The balance of power

The self-preservation perspective can help people to understand how corporate political power should be challenged through both regulation and activism. Trade union action, for instance, can act as a powerful political force to balance corporate power.

The idea of “self-preservation” comes from international relations theory and an overlooked argument by the late Harvard economist John Kenneth Galbraith .These suggest that any organisation – a nation state or a multinational corporation – will seek primarily to preserve itself in the face of threats.

We apply the idea of self-preservation to modern multinational corporations that seek to survive in a global economy marked by fierce competition and complex regulation.

This perspective predicts that, when faced with a regulatory threat, a multinational corporation will weigh up four strategic options.

First, it may try to influence the regulation through sometimes ethically questionable political activities.
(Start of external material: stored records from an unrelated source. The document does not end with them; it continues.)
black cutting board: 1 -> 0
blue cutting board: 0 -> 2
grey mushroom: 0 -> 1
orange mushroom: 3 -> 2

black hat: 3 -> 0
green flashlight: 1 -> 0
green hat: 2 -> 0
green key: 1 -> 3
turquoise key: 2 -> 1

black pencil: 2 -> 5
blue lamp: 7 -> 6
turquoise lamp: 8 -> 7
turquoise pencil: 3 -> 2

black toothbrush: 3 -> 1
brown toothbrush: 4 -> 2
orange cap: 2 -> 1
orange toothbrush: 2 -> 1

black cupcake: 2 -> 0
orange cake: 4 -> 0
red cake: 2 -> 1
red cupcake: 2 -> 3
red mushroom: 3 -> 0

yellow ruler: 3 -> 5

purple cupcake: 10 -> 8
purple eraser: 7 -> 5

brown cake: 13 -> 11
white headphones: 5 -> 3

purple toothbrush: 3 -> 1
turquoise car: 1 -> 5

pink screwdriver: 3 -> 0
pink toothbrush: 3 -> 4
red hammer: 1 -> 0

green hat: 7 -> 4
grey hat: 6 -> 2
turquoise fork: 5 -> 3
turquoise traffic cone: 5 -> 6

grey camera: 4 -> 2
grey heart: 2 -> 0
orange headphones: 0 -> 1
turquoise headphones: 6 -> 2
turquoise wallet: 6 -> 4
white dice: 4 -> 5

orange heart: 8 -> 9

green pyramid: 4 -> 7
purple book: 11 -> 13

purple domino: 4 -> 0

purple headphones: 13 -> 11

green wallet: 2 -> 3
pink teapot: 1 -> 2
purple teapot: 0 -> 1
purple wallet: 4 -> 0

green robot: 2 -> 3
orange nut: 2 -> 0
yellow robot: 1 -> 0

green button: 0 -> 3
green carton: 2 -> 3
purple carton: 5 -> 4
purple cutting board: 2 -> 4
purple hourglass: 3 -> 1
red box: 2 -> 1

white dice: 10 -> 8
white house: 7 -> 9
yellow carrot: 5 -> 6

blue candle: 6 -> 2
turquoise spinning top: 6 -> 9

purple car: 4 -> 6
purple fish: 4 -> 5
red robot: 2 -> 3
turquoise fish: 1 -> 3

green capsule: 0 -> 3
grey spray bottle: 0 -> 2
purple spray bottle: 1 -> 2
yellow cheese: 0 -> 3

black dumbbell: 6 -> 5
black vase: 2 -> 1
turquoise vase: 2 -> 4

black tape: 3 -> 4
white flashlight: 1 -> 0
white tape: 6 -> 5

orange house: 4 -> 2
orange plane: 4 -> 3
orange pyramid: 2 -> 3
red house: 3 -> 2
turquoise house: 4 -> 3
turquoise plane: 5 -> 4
Second, it may consider avoiding or ignoring the regulation by exploiting loopholes or by taking strategic legal action. Third, it can decide to comply with the regulation. And last, it can think about exiting the market altogether.

We predict that the corporation’s choice depends on its relative level of political power and resources, as well as the profitability of the market it is operating in. However, it also depends on how powerful it is in relation to governments, trade unions and non-governmental organisations (NGOs).

MOT documentation showing volkswagen emission details
Volkswagen tried to cheat its way around emissions regulation.
SGM/Shutterstock

If government enforcement or societal pressure are very strong, this may steer a corporation toward adapting to the regulation, rather than more negative influencing or avoiding behaviour. One example is Apple’s recent changes to its App Store rules in Europe, to comply with the European Union’s Digital Markets Act.

In the case of Tesla versus the Swedish union, Tesla has exerted its power to avoid regulation. In doing so it has considered the scale of the threat to its business model across Europe and its perceived power relative to the trade union. This possibly stems from Tesla’s strong ties to the technology sector, where engagement with unions is often seen as an unnecessary threat to innovation.

If Tesla’s avoidance strategy succeeds, it would effectively dissolve the Swedish model, creating a system that’s less secure for workers. From our self-preservation perspective, IF Metall’s success in the dispute will depend on how well – and how widely – the unions, government and citizens can galvanise opposition. By balancing corporate power in this way, societies might hope to protect their interests against the might of multinational giants.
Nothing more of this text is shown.